Сегодня внутри Московского государственного областного университета образовано пять институтов – естественно-экологический, лингвистики и межкультурной коммуникации, управления, экономики и права, дистанционного обучения, а также повышения квалификации, непрерывного и дополнительного образования. О том, как это реструктурирование повлияло на качество подготовки студентов, рассказывал ректор МГОУ, Владимир ПАСЕЧНИК.
– Владимир Васильевич, сначала педвуз превратился в педуниверситет, а затем – в классический университет. Что дала смена статуса?
– Преобразование педагогического университета в классический предполагает появление новых специальностей. Кроме очевидных преимуществ, это дает возможность для маневра, в первую очередь в финансовой сфере. Ведь рейтинг целого ряда профессий – юристов, экономистов, классических психологов, лингвистов и многих других – значительно выше, чем у учителей-предметников. Естественно, мы можем брать на договорной основе студентов, которые приносят нам гораздо больший доход, чем те, кто учится на преподавателя математики или литературы. Характерный пример: стоимость обучения на платной основе лингвиста-переводчика за один год составляет 55000 рублей, а учителя биологии – 14000. Благодаря этому мы можем привлечь на специальности, которые не пользуются особым спросом, дополнительное количество студентов. То есть поддержать не только факультет в целом, но и преподавателей, поскольку у них появляется больше часов.
– Чем в таком случае оправдано разделение университета на институты?
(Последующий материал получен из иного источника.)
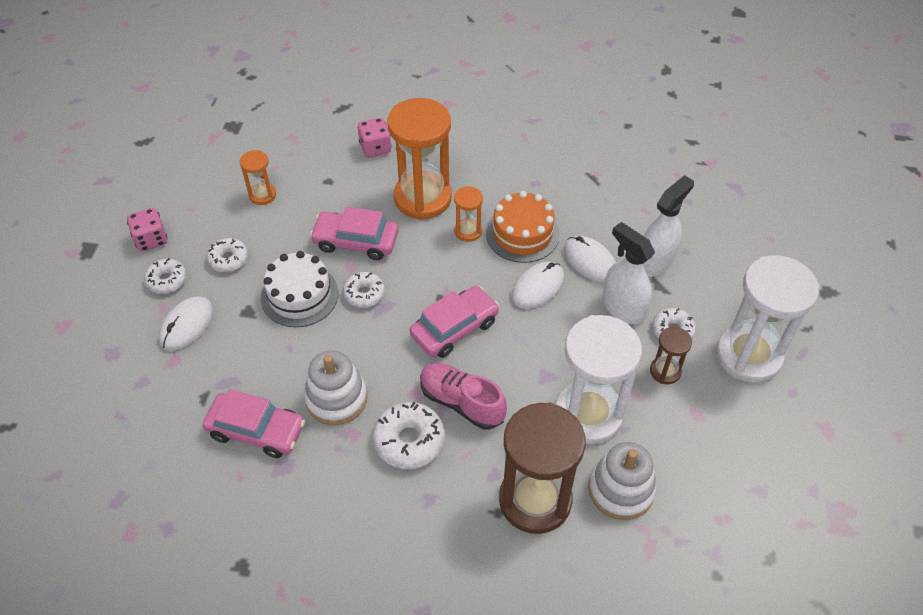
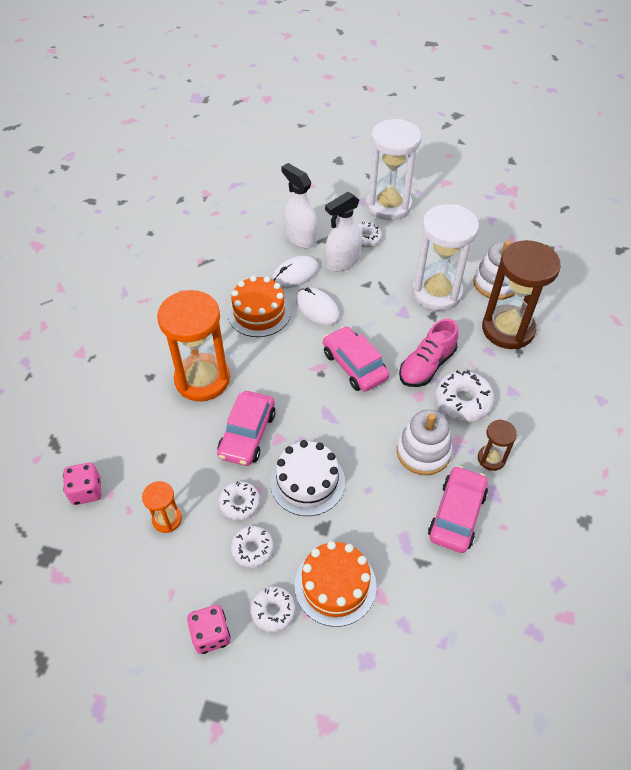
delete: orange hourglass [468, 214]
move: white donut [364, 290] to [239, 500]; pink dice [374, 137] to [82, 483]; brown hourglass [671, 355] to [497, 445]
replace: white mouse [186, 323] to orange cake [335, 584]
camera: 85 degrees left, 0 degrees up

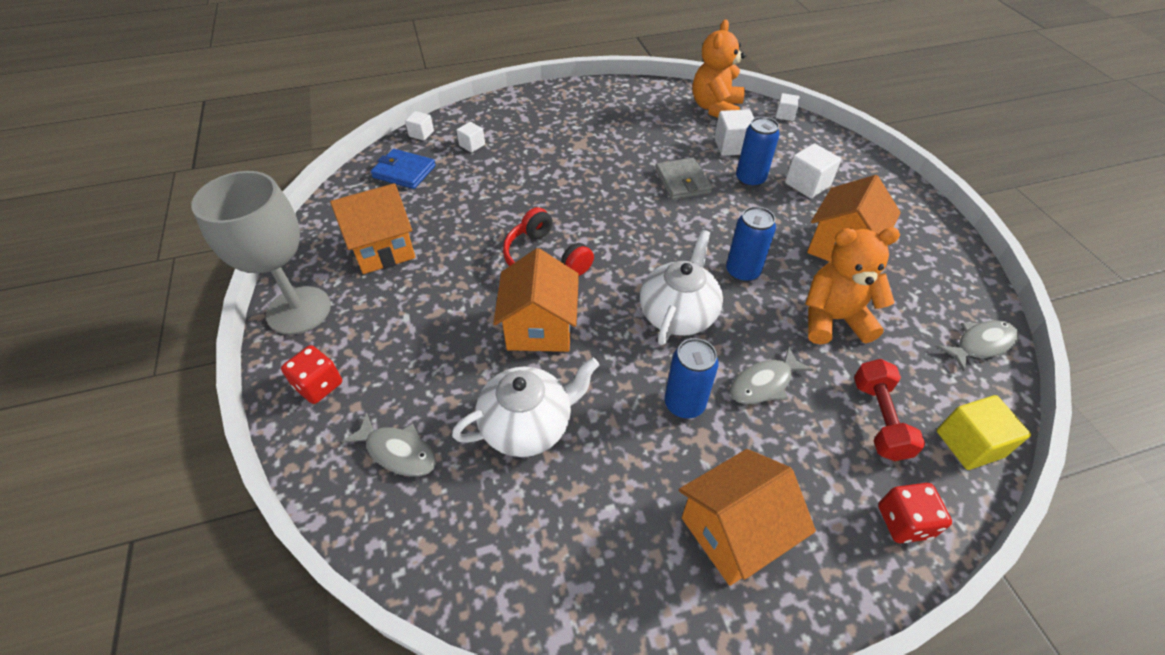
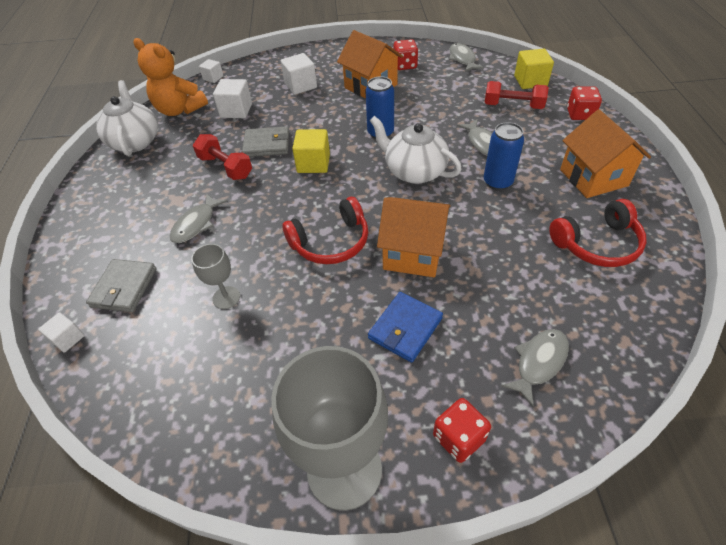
delete: orange house [373, 228]; blue can [758, 152]; orange teddy bear [852, 286]
insert: grey fish [198, 218]; grey goblet [215, 276]; red dumbbell [222, 157]; yellow cube [311, 151]; red dice [406, 54]; red headphones [598, 233]
move: blue wallet [403, 169] to [405, 327]; white teapot [525, 407] to [127, 118]
replace: white cube [470, 137] to grey wallet [121, 285]
camera: 75 degrees left, 0 degrees up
– На самом деле никакого разделения не было. Мы создали внутри университета четыре подразделения, с тем чтобы более рационально использовать имеющуюся у нас площадь, оборудование и педагогический персонал. Простой пример: на базе двух факультетов – юридического и экономического – мы создали институт экономики, управления и права. Для чего? Во-первых, эти факультеты находятся в одном здании, соответственно теперь им гораздо легче распределять аудитории. На экономическом факультете есть хорошо оснащенные компьютерные кабинеты. Зачем создавать такой же кабинет на юридическом? Во-вторых, объединение устраняет всевозможные трения между двумя деканами. Институт – единое образование, внутри которого они свободно распределяют и часы, и аудитории. В-третьих, эти факультеты достаточно взаимосвязаны, значит, многие преподаватели могут свободно работать и здесь, и там. Более того, так как сейчас в классификаторе уже нет специальности «учитель экономики», мы с этого года создаем межинститутскую кафедру методики преподавания юридических и экономических наук, что дает возможность нам сохранить эту специальность с правом преподавания в школе как дополнительную, в рамках юриспруденции или экономики и менеджмента.
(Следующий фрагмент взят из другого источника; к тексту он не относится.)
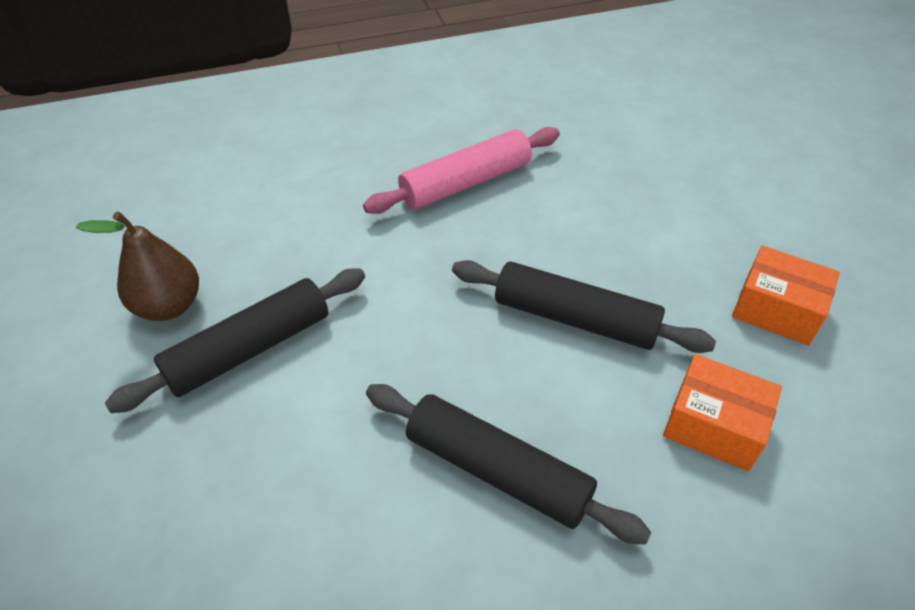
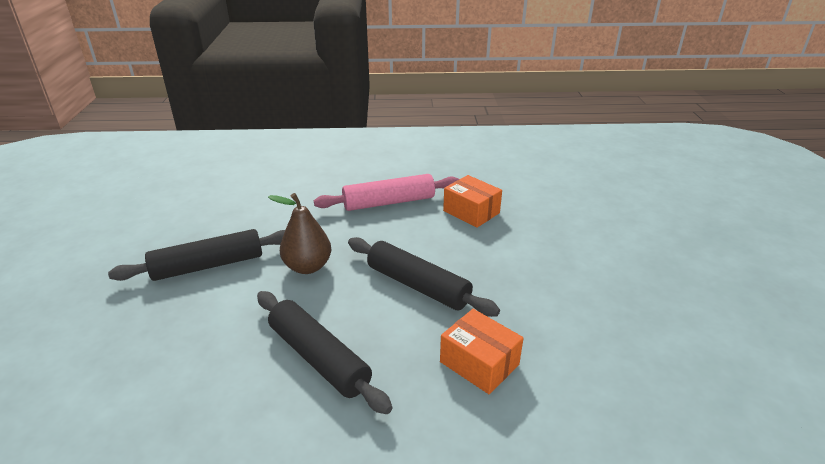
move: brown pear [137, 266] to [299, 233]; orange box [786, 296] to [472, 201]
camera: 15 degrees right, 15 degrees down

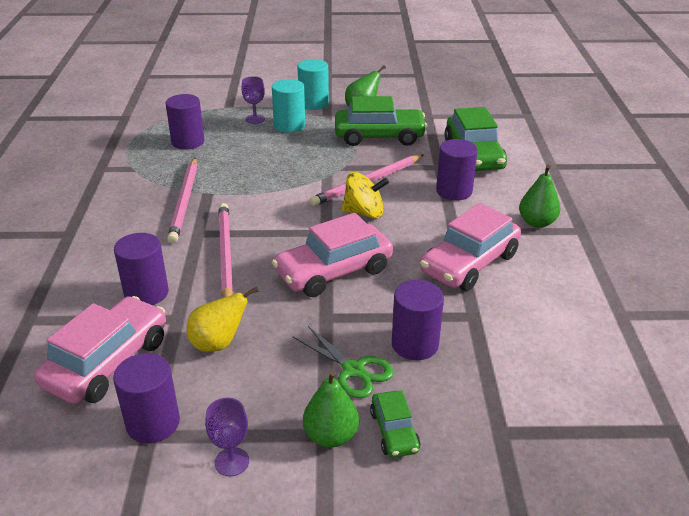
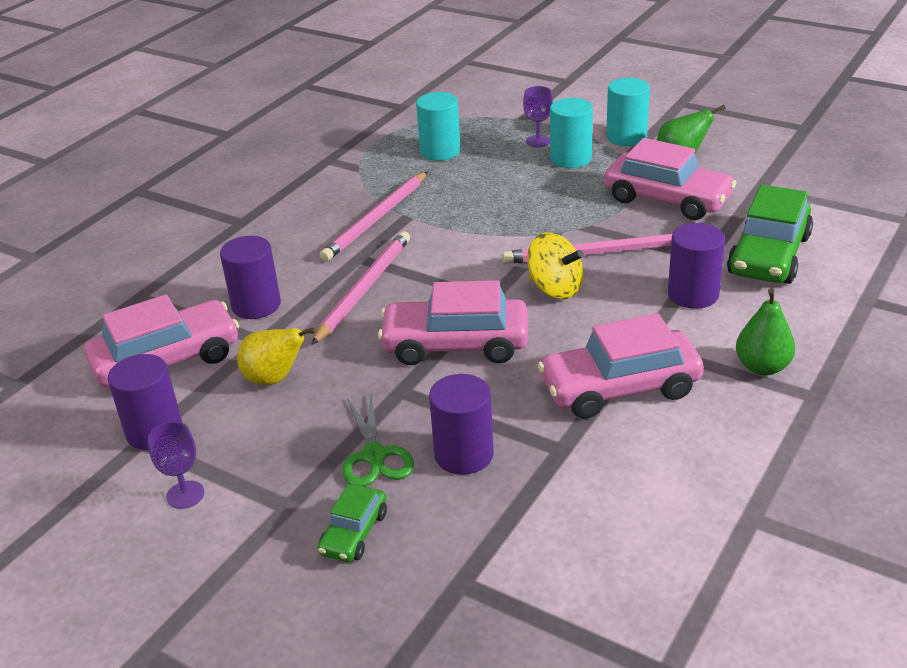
delete: green pear [331, 408]
recolor: purple cylinder [185, 122] to turquoise cylinder [438, 126]; green car [381, 121] to pink car [670, 179]
camera: 35 degrees right, 0 degrees up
– Как вы уже сказали, успешное развитие происходит во многом именно благодаря «платным» студентам. Как сказывается этот статус на их отношении к учебе?
– При поступлении мы сразу предупреждаем студентов: да, заплатив, вы получили определенные льготы, сдав экзамены недостаточно хорошо и не пройдя по конкурсу на бюджетные места. Но наша политика состоит в искоренении из сознания студентов и преподавателей формулы «один платит – другой ставит хорошие отметки». Поэтому сразу предупреждаем: если они не сдадут хотя бы первую сессию, то будут отчислены, невзирая на внесенную сумму. Что, собственно, иногда и происходит. Правда, основная масса студентов все это понимает. И на втором-третьем курсе уже порой невозможно понять, кто учится за деньги, а кто – нет.
– Как сейчас проходит педагогическая практика?
– Став классическим университетом, мы решили сохранить ту систему педагогической практики, которая была создана ранее и работала десятилетиями. Поэтому после третьего курса студенты, как и в прошлые годы, работают с детьми в летних лагерях отдыха. Мы уже многие годы подряд заключаем договоры с различными организациями, у которых есть хорошо оснащенные лагеря, где есть все необходимые условия для педагогической деятельности. Крайне важно, чтобы студенты действительно научились там чему-то.
На четвертом курсе в школе проводится первая педагогическая практика. Ее проходят студенты всех факультетов, где готовятся будущие учителя. Здесь проверяется теоретическая подготовка. Студенты получают возможность проявить себя в деле, выявить свои сильные и слабые стороны, чтобы за оставшиеся полтора года иметь возможность что-то исправить. Этот период длится в среднем шесть недель, но в зависимости от специфики факультета сроки могут варьироваться.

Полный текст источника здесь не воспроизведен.